Not wrong at all, however, the 2.5 really doesn't rev high at all, certainly not if you take the factory 05.5-07 red line as an example, thus you have a significantly smaller power band to work with whilst using a larger turbo, thus smaller turbo sizing becomes important as you don't need crazy top end flow.
*edit:* a GT3076R would be a good choice for this motor IMO, especially with the correct turbine housing


----------



## MKVJET08 (Feb 12, 2008)

*Re: ([email protected])*

oooh... i want.
i wonder when this is going to be available and what the price is gonna look like


----------



## VinceQc (Jan 27, 2003)

*Re: I spy: VAG motorsports turbo rabbit! (Audi4u)*

Rolling shots on our way to WF.
Price and avaliability will be out pretty soon. 
Hoping to get some burnout photos eventualy. The car had barely new Azenis before the show. 
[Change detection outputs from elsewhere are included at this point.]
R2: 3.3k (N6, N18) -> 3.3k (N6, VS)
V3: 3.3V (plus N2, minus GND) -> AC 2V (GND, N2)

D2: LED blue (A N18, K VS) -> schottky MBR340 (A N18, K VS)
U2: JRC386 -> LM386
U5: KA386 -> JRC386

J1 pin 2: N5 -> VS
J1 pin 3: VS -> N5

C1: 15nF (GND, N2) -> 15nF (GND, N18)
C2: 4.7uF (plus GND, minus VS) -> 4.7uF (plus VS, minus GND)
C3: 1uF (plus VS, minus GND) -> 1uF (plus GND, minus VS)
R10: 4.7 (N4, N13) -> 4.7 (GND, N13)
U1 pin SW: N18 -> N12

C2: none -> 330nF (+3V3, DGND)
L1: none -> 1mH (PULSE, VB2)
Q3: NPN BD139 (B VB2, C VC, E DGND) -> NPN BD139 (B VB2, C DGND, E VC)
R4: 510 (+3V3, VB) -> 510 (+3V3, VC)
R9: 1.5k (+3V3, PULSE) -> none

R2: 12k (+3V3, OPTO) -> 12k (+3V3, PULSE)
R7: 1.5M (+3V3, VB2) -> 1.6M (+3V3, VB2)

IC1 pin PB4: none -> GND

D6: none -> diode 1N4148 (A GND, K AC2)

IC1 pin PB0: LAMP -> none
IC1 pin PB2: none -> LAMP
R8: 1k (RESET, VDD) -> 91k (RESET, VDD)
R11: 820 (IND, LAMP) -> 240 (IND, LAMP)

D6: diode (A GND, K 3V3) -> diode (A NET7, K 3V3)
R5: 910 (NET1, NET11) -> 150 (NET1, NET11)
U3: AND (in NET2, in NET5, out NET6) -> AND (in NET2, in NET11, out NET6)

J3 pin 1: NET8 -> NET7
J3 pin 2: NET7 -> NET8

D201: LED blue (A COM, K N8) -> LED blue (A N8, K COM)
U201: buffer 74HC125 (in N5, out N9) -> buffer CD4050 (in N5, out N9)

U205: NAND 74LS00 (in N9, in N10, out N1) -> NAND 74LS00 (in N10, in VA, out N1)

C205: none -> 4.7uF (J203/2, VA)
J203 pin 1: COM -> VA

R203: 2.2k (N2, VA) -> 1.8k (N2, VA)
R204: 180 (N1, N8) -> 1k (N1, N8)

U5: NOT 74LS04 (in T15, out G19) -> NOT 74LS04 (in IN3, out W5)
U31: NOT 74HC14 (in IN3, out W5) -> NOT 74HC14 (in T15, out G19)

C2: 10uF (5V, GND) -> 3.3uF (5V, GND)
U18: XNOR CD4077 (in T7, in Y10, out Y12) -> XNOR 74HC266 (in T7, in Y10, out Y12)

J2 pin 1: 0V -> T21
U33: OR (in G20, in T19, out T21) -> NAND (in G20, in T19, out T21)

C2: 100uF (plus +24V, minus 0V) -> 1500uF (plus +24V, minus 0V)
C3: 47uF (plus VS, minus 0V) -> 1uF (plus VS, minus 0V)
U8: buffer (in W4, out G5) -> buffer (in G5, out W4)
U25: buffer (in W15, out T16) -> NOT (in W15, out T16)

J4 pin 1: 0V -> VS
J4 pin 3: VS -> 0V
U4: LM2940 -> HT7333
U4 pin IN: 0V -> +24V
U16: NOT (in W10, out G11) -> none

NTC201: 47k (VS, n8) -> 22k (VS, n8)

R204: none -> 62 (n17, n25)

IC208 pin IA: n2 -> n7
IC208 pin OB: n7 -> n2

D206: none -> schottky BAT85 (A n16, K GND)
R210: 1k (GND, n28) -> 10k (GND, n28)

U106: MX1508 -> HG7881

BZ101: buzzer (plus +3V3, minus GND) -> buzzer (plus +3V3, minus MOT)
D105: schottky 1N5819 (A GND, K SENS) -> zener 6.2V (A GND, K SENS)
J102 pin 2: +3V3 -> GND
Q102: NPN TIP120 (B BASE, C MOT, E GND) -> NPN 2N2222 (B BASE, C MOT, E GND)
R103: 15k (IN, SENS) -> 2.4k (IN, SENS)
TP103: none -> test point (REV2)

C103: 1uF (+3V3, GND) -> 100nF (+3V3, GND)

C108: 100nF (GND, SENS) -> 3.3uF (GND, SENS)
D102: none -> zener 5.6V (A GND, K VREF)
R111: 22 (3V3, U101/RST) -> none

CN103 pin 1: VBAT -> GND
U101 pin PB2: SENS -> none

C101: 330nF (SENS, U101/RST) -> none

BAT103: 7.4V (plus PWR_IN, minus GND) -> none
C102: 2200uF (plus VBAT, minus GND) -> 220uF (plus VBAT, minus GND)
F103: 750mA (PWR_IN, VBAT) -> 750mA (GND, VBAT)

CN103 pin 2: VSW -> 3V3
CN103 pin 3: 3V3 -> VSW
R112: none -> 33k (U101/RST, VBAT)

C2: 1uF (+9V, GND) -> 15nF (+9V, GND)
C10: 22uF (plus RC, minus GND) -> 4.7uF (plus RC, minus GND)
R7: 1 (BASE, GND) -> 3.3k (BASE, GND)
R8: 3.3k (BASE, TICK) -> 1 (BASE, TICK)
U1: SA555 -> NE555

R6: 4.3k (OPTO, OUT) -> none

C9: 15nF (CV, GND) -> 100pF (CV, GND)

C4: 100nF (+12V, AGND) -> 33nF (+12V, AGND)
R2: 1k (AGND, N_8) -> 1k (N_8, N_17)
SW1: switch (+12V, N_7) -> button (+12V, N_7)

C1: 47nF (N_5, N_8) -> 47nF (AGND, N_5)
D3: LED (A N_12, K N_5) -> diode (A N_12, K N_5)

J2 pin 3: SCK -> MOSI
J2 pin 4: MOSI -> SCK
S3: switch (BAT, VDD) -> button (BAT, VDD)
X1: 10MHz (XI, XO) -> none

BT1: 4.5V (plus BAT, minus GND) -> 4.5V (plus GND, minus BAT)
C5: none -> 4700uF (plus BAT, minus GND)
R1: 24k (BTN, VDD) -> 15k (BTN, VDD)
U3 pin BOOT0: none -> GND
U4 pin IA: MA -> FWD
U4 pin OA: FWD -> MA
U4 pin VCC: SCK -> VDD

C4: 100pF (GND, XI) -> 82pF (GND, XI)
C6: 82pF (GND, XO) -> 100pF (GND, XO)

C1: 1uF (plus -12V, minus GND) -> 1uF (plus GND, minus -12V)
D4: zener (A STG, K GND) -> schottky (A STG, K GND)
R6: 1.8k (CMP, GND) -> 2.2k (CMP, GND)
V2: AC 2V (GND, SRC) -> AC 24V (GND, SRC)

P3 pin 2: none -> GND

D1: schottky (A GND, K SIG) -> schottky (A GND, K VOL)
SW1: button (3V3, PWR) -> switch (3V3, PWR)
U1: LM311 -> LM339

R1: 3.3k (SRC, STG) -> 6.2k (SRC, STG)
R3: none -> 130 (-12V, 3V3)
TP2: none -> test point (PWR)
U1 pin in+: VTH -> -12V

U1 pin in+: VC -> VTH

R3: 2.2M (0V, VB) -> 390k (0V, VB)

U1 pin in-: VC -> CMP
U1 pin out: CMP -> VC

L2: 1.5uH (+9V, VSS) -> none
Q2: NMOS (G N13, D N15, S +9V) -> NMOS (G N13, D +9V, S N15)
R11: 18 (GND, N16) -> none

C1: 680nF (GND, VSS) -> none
E-mail [email protected] for more info. 


















_Modified by VinceQc at 7:25 AM 7-22-2008_


----------



## filippob1 (Nov 15, 2007)

*Re: I spy: VAG motorsports turbo rabbit! (VinceQc)*

Please, Please ,Please sell it for less then what C2 sells there turbo kit for.
Awesome work btw!!


----------



## ~kInG~ (Jun 8, 2005)

*Re: I spy: VAG motorsports turbo rabbit! (VinceQc)*

http://****************.com/smile/emthup.gif http://****************.com/smile/emthup.gif


----------



## C2Motorsports (Nov 25, 2003)

*Re: I spy: VAG motorsports turbo rabbit! (~kInG~)*

Alex came by the booth and was telling me about how he had an opportunity to finish up thier Rabbit, so I took a stroll over with him to check it out. It was nice to see that he had finished, and it looked really good.
http://****************.com/smile/emthup.gif to Alex and VAG Motorsports

C2


----------



## Audi4u (Jun 29, 2002)

*Re: I spy: VAG motorsports turbo rabbit! (VinceQc)*

Is it possible to get a dyno graph posted. Interested in seeing the power curve.


----------



## [email protected] (Apr 29, 2008)

*Re: I spy: VAG motorsports turbo rabbit! (C2Motorsports)*


_Quote, originally posted by *C2Motorsports* »_Alex came by the booth and was telling me about how he had an opportunity to finish up thier Rabbit, so I took a stroll over with him to check it out. It was nice to see that he had finished, and it looked really good.
http://****************.com/smile/emthup.gif to Alex and VAG Motorsports

C2

Thanks for the kind/wise words, I had one hell of a week finishing the car up, but the turnout was great and as always it's been a pleasure putting some faces on names.

Alex
PS:
I can do a mailing list if theirs enough interest.


----------



## Tbugsy (Nov 11, 2007)

We're all down for a mailing list IF they're about updates about the kit!


----------



## gonyofam3 (Oct 2, 2007)

*Re: I spy: VAG motorsports turbo rabbit! (VinceQc)*

http://****************.com/smile/emthup.gif I love the advertising.


----------



## NaKoRuRu (Jun 5, 2005)

I remember that turbo rabbit from back when. It's good to see that it's actually running and finished! Nice work! But why was there no updates to the thread? Just keeping a tight lid/secret?Or did I miss something?


----------



## VinceQc (Jan 27, 2003)

*Re: (NaKoRuRu)*


_Quote, originally posted by *NaKoRuRu* »_I remember that turbo rabbit from back when. It's good to see that it's actually running and finished! Nice work! But why was there no updates to the thread? Just keeping a tight lid/secret?Or did I miss something?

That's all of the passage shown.